This U.S.-based healthcare organization was migrating more than 40 terabytes of legacy content from SharePoint on-premises to SharePoint Online. It needed to ensure all patient privacy and sensitive information was protected according to HIPAA guidelines. Although migration was a top priority, the organization recognized the importance of compliance, information governance, and cleaning up legacy content. The final objective was to classify the cleansed content to the industry-defined MeSH taxonomy.
This organization chose Microsoft due to its ability to address all its requirements and provide both short and long-term strategy for managing content.
This healthcare organization had more than 40 terabytes of legacy content residing in file shares and was evaluating options to migrate to SharePoint Online and take advantage of OneDrive for Business.
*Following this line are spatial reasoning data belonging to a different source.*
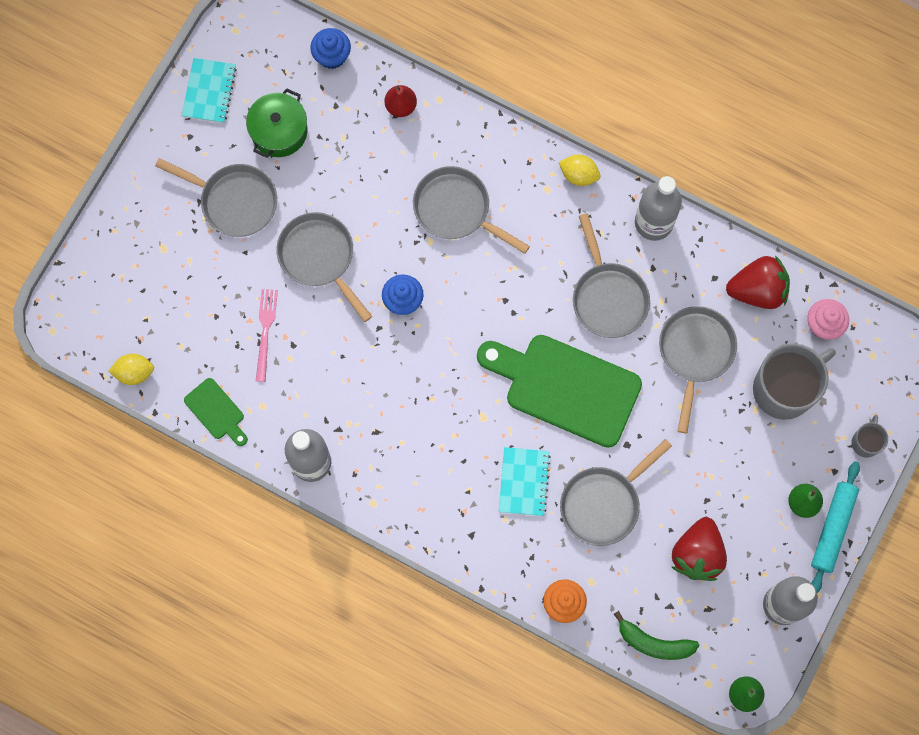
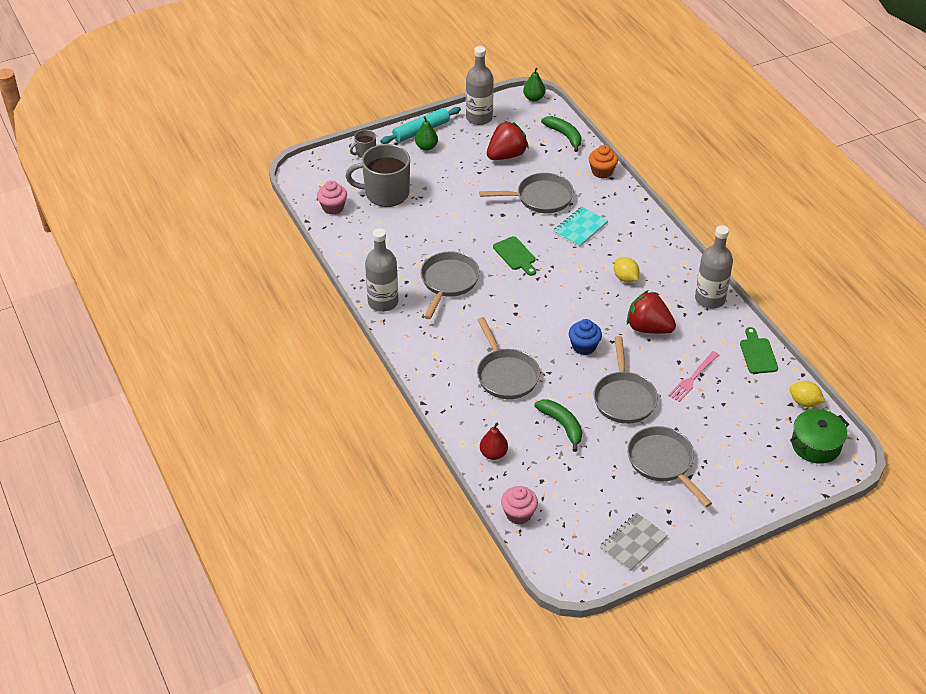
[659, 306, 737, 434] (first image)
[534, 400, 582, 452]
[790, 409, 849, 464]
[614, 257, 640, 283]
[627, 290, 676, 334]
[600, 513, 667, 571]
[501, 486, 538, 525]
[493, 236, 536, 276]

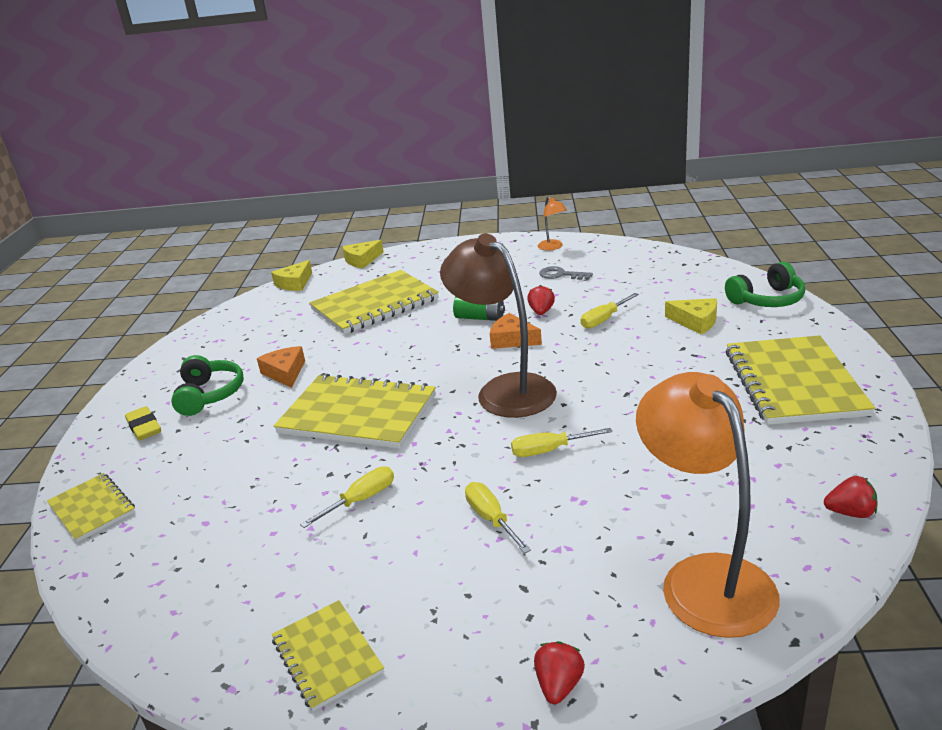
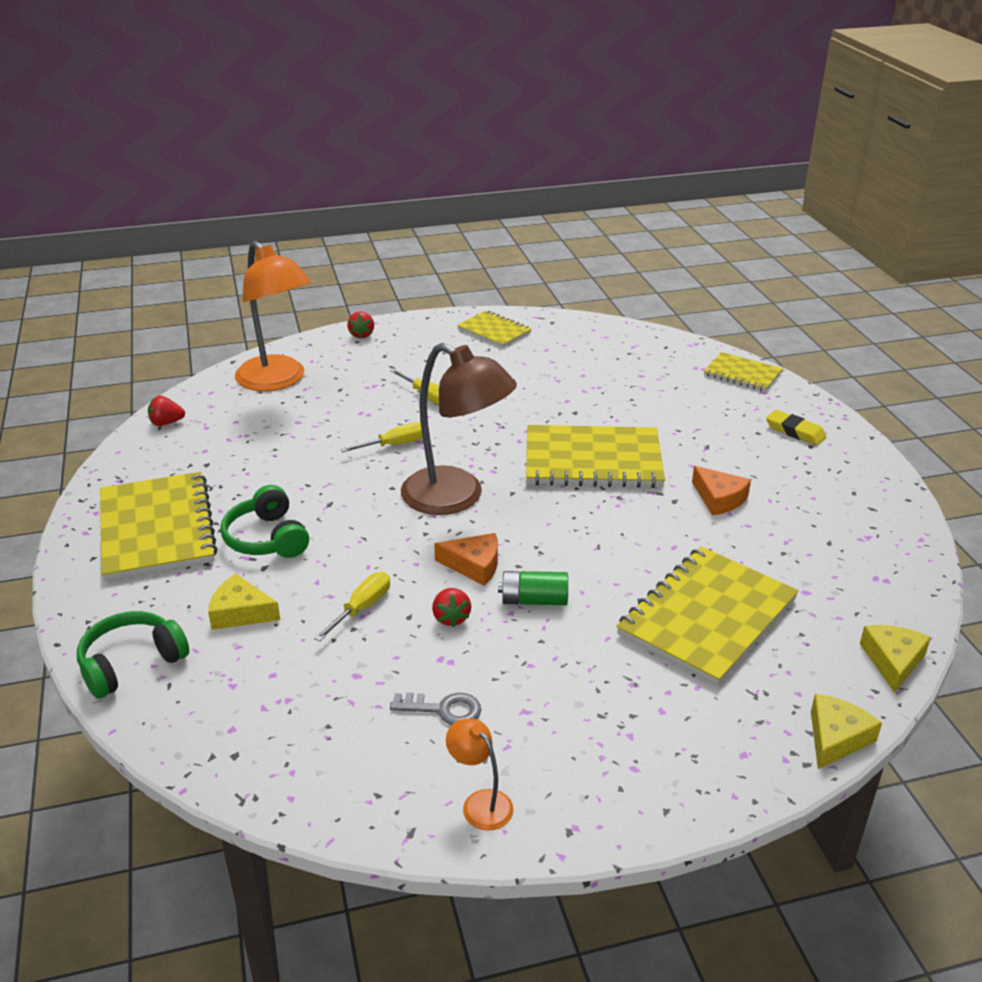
[300, 466, 394, 528] (first image)
[220, 485, 309, 558]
As part of that process, there was a requirement to improve knowledge management for business users, implement concept-based search, and enforce information governance initiatives involving data security and the protection and management of personally identifiable information (PII), personal health information (PHI), and other sensitive information, as well as compliance with regulatory guidelines.
The customer faced the following challenges that prompted them to move to Office 365:
- Inability to determine what should be deleted, saved, or archived from legacy content
- Inability to identify privacy or sensitive information that needed special processing
- Requirement to improve search results, information transparency, and knowledge management
- Requirement for one tool that could be used throughout the organization by subject-matter experts to manage content
To migrate to Office 365, the organization partnered with Netwrix. To deal with legacy content and protect sensitive health information, Netwrix helped the organization implement the conceptClassifier Platform and conceptClassifier for SharePoint Online . The solution identifies duplicates, versions, redundant, outdated, or trivial (ROT) data and goes beyond basic cleanup. It identifies any data privacy or organizationally-defined sensitive information, undeclared or erroneously tagged records, or noncompliance exceptions, enabling the organization to identify sources of risk and significantly reduce the amount of content to be migrated.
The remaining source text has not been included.